EnumValueChecker doesn't work with ActiveRecord below 7
Closed this issue · 4 comments
I noticed that the EnumValueChecker
doesn't work with Rails versions below 7 because enum_types doesn't exist yet in those versions.
database_consistency/lib/database_consistency/checkers/column_checkers/enum_value_checker.rb:40:in
`enum_column_values': undefined method `enum_types' for
#<ActiveRecord::ConnectionAdapters::PostgreSQLAdapter:0x000000010839ef50
...
I suggest that the gem should either not run the EnumValueChecker
for ActiveRecord versions below 7, or explicitly mention this limitation in the documentation.
Additionally, I'm using the activerecord-postgres_enum gem in my Rails 6 app, and it redefines enum_types
. This also causes the EnumValueChecker
to break in the DatabaseConsistency gem. I'm not sure if there's anything that can or should be done about this, but it might be worth mentioning in the documentation as well.
ActiveRecord 7:
3.1.3 :001 > model.connection.enum_types
=> [["article_status", "draft,published"]]
activerecord-postgres_enum
3.1.3 :001 > model.connection.enum_types
=> {:article_status=>["draft", "published"]}
Hey @toydestroyer,
Very good catch!

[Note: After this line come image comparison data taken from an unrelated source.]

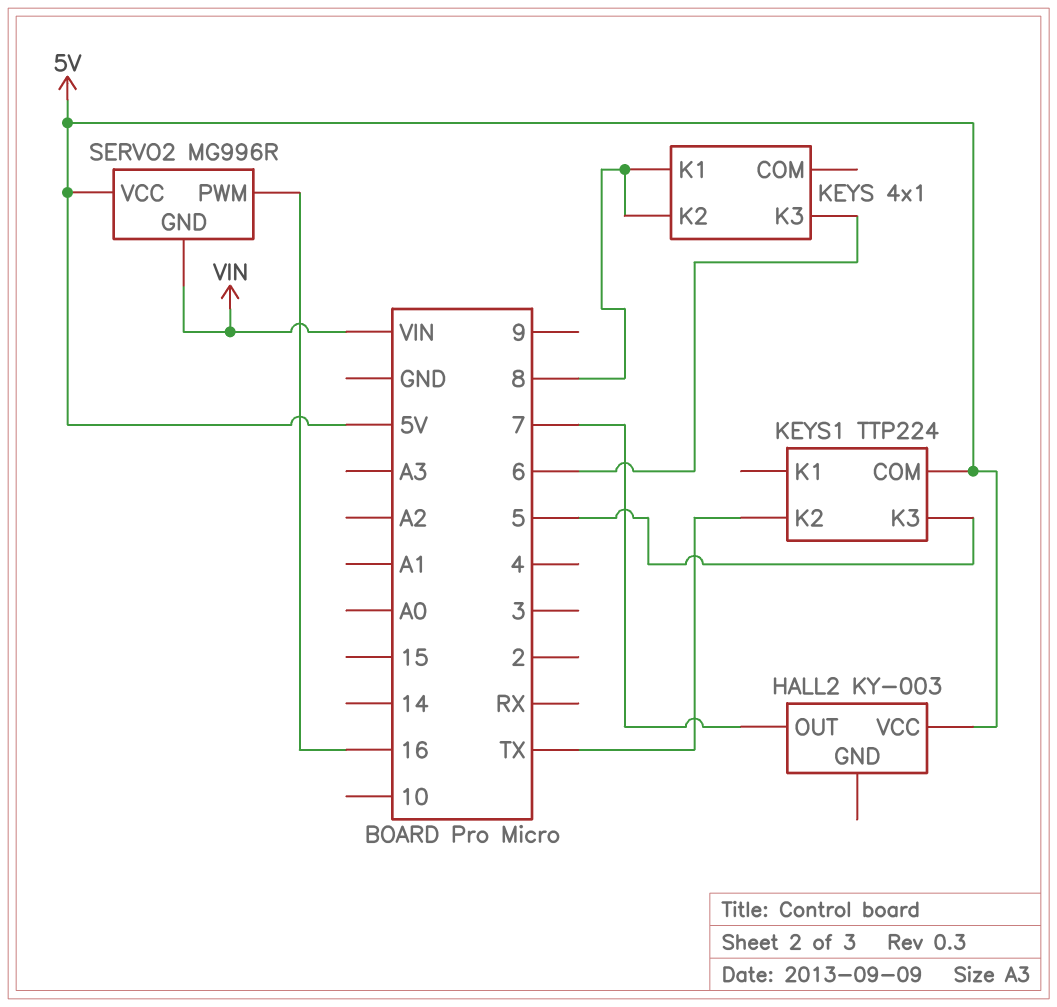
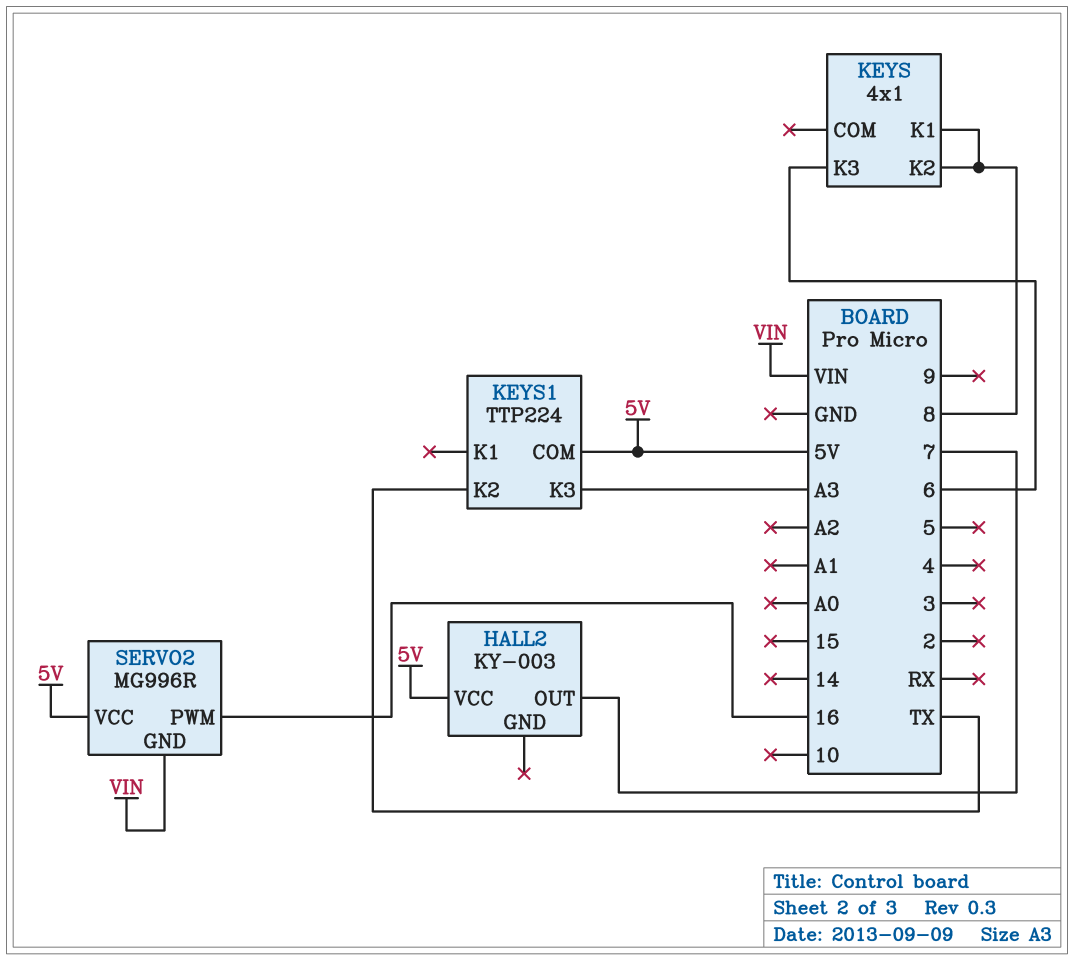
KEYS1 pin K3: 5 -> A3

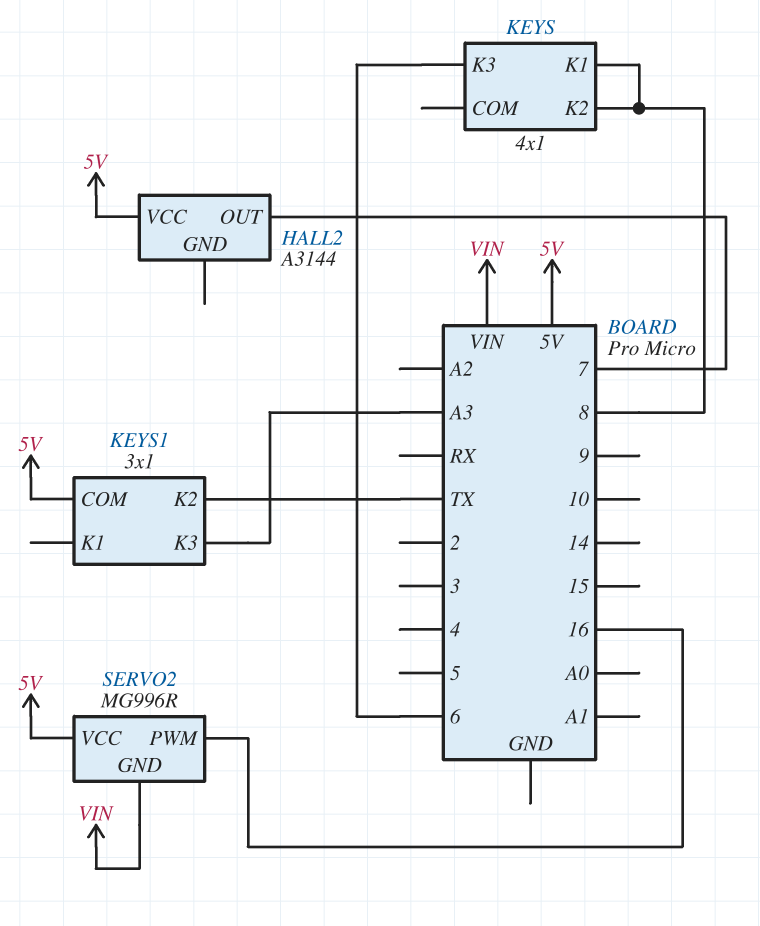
HALL2: KY-003 -> A3144
KEYS1: TTP224 -> 3x1

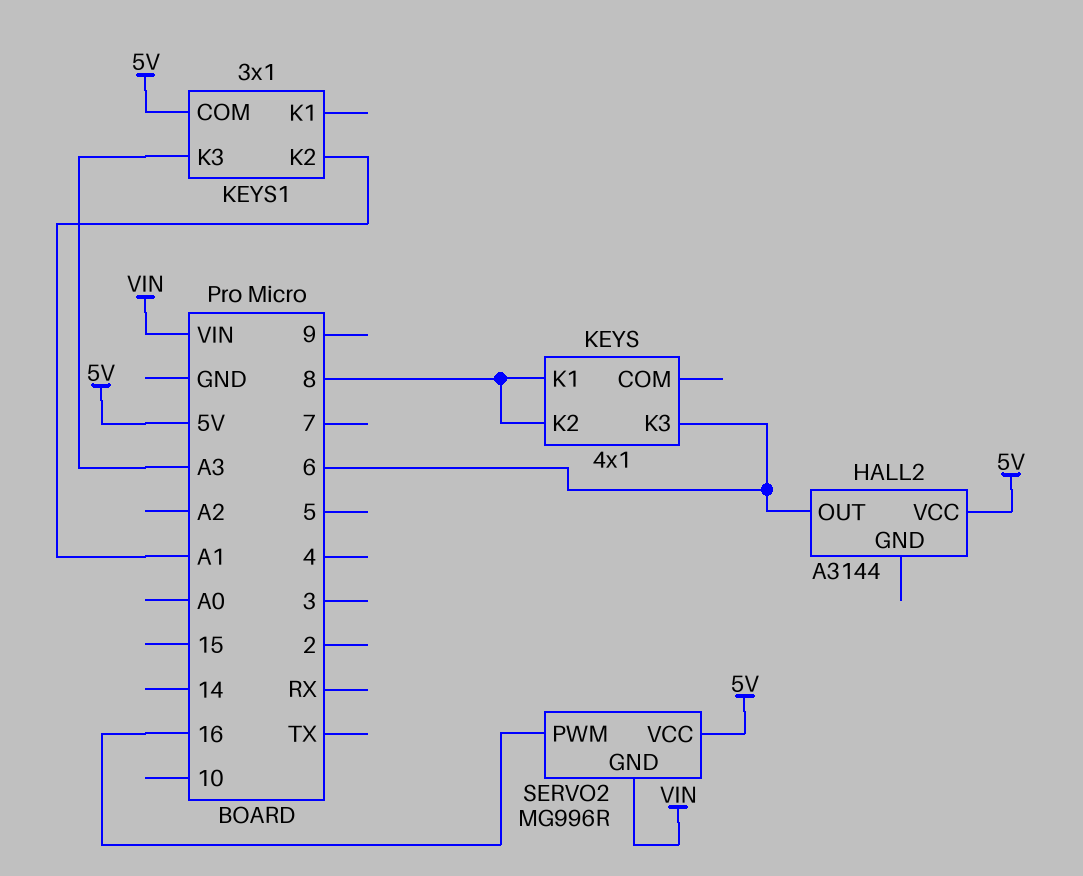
HALL2 pin OUT: 7 -> 6
KEYS1 pin K2: TX -> A1

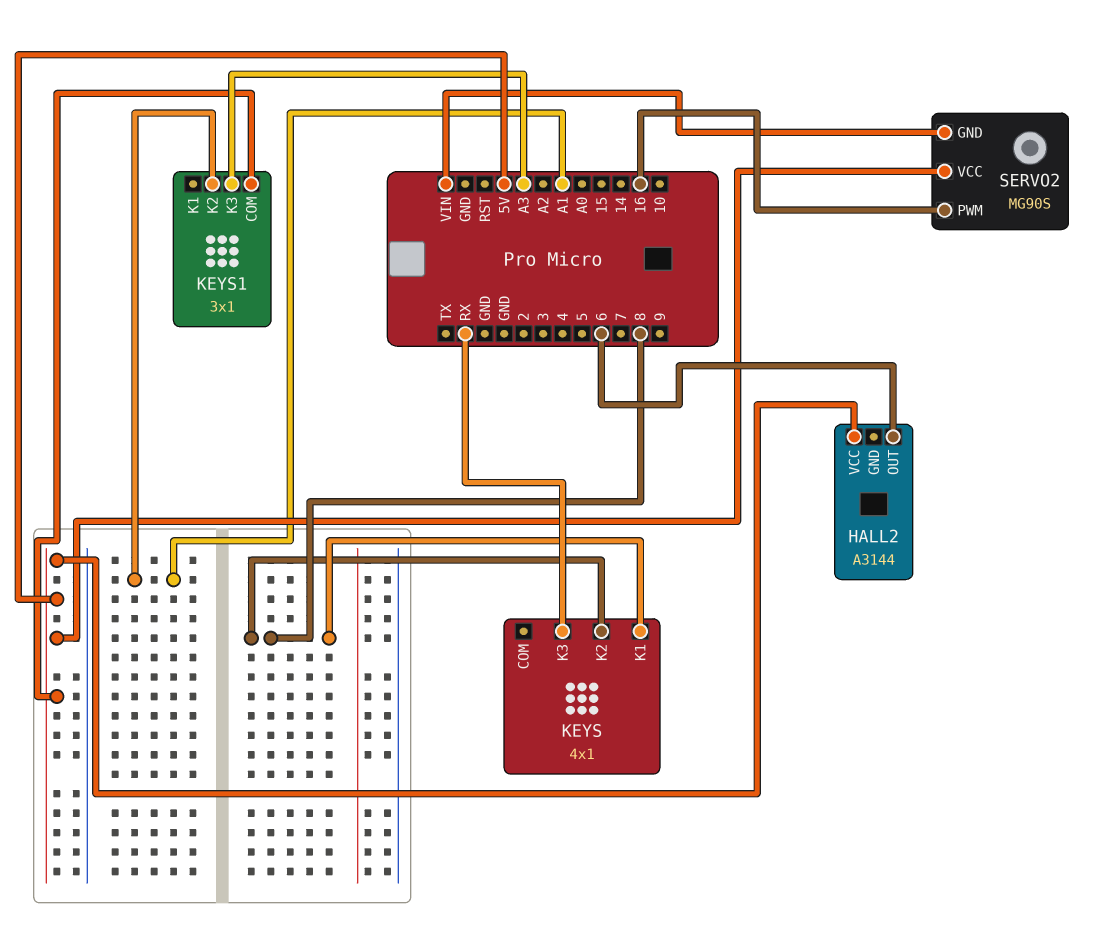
KEYS pin K3: 6 -> RX
SERVO2: MG996R -> MG90S

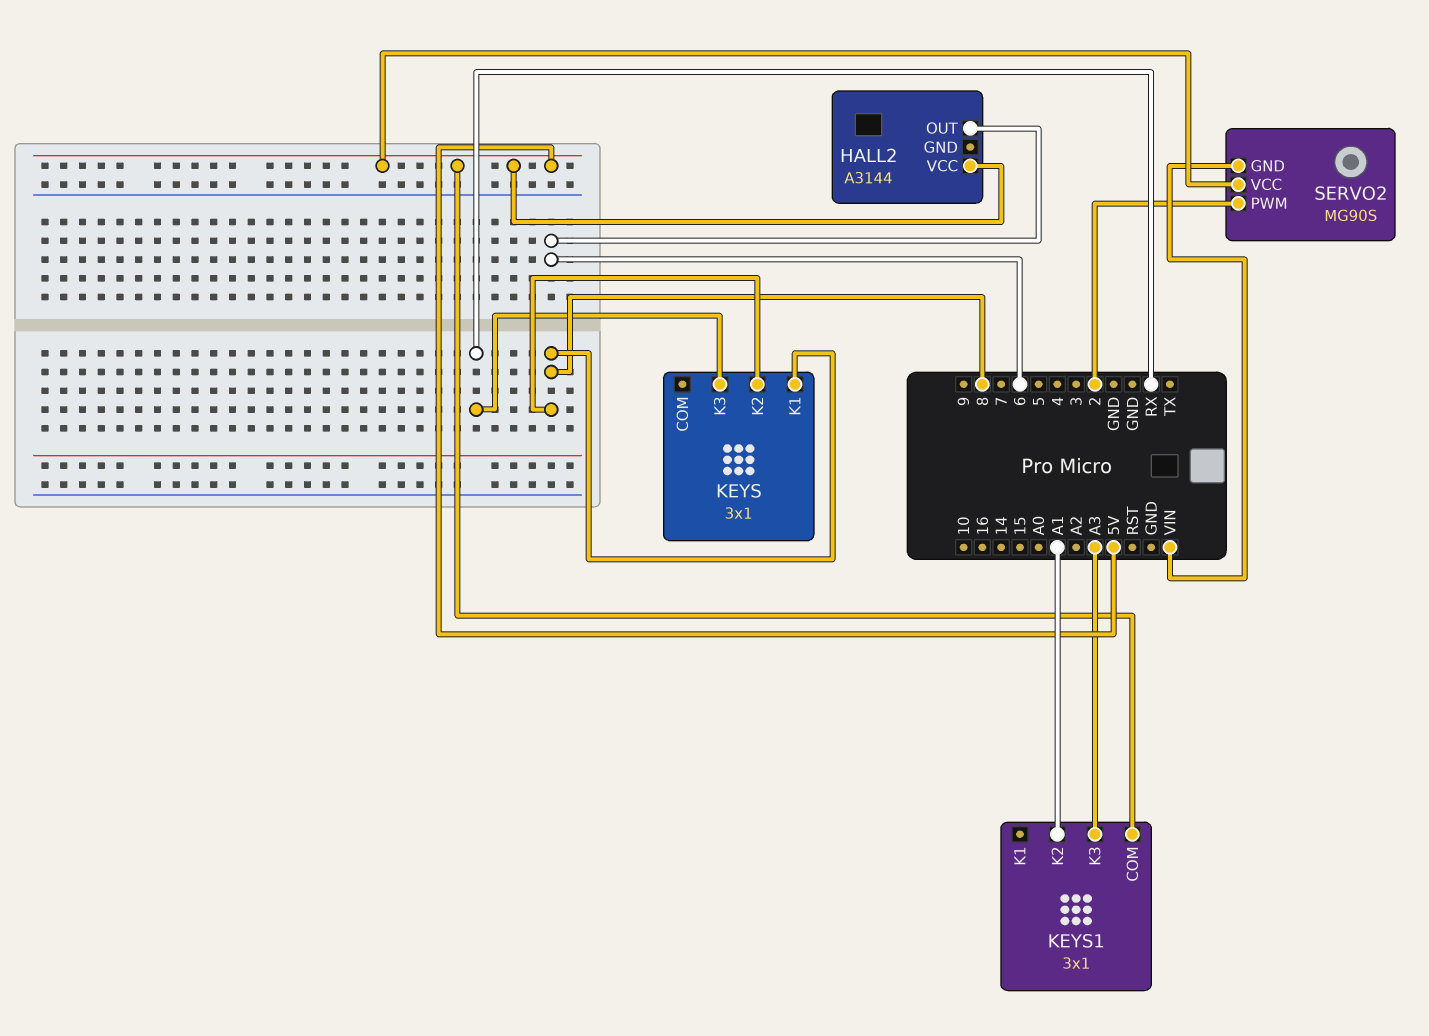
KEYS: 4x1 -> 3x1
SERVO2 pin PWM: 16 -> 2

Thank you for fixing it! I'm merging and releasing it right away.
Please keep it up!
BTW, you might find my research on B-Tree vs Hash interesting. I think I would like to create a checker based on it, what do you think?
Released in 1.7.1. Please try it out and feel free to reopen the issue if needed! Well done again!
I think I would like to create a checker based on it, what do you think?
Sounds pretty cool! How can you determine that only the equality operator is used? 🤔
P. S. Can move it to another issue/discussion
Sounds pretty cool! How can you determine that only the equality operator is used? thinking
I would love the tool to access production data or its gathered statistics. Unfortunately, we can't count on this.
So my idea was to politely suggest with the provided rule of thumb and let engineers decide whether this is the right choice. They can ignore the suggestion, right? But maybe, it would help to identify this one rare case when the hash index is appropriate, saving them a lot of memory (and some on performance).